Leuk Res. 2018 Sep:72:20-26. doi: 10.1016/j.leukres.2018.07.005. Epub 2018 Jul 7.

Abstract

The combination of 5-azacytidine (AZA) with donor lymphocyte infusions (DLIs) can induce remissions in patients with relapsed myeloid malignancies after allo-HCT. As decitabine (DAC) is known to be effective also in AML/MDS with leukocytosis, we investigated the combination of DAC with DLIs for relapse after allo-HCT. Between 2006 and 2016, 26 patients (median age 59 years) with AML (n = 18), MDS (n = 6), or MPN (n = 2) and overt hematological relapse after allo-HCT were treated. Median duration from allo-HCT to relapse was 306 days (range, 76-4943).
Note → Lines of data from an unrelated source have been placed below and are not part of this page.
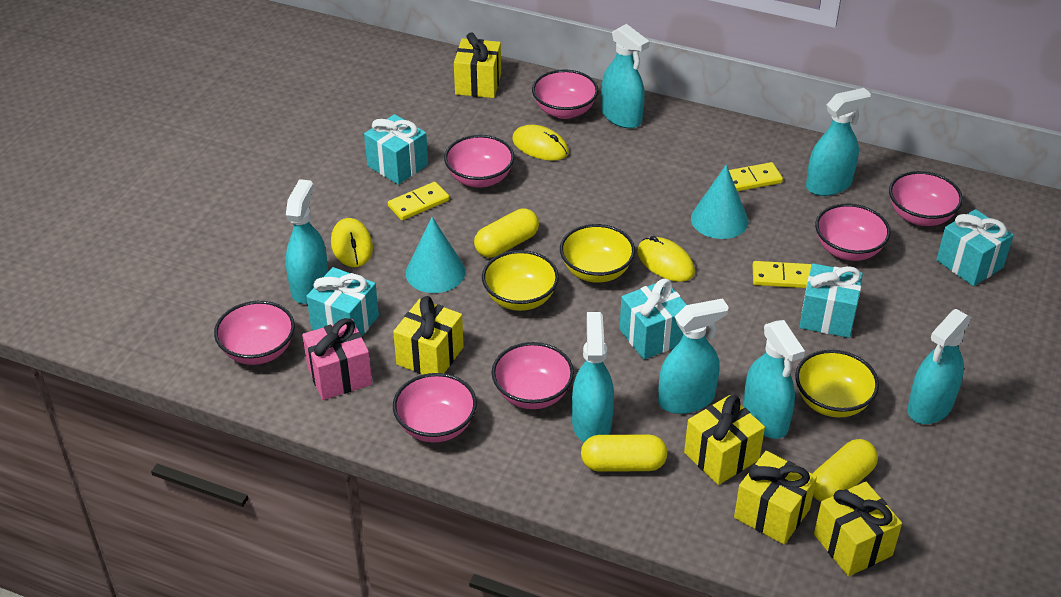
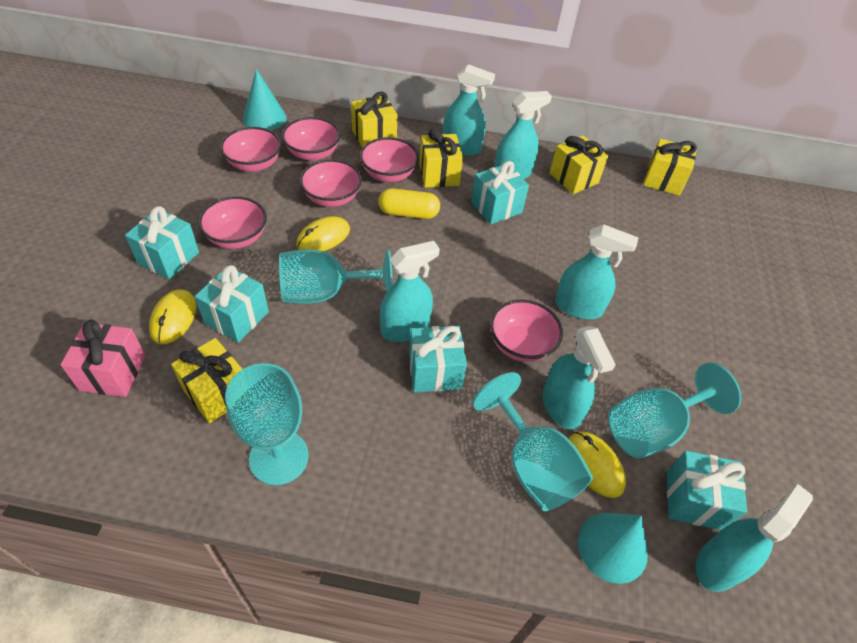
pink bowl: 7 -> 6
turquoise goblet: 0 -> 4
turquoise spray bottle: 7 -> 6
yellow bowl: 3 -> 0
yellow capsule: 3 -> 1
yellow domino: 3 -> 0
Eighteen patients received DAC + DLIs, 8 DAC-only (median number cycles of DAC: 2, range 1-13, median number of DLIs: 2, range 1-10). The incidence of acute and chronic GvHD in patients receiving DLI was 17% (3/18) and 6% (1/18), respectively. CR/CRi was achieved in 15% (4/26), PR in 4% (1/26), and stable disease in 58% (15/26) of patients. Eight patients received a second allo-HCT. Median overall survival was 4.7 months. Elevated PD-L1 protein expression in bone marrow cells was detected in 4/8 patients with >20% blast infiltration prior to DAC, without a clear association with response. In conclusion, the DAC + DLI regimen proved feasible and effective in relapsed myeloid malignancies after allo-HCT, with efficacy not restricted to patients with low leukemic burden.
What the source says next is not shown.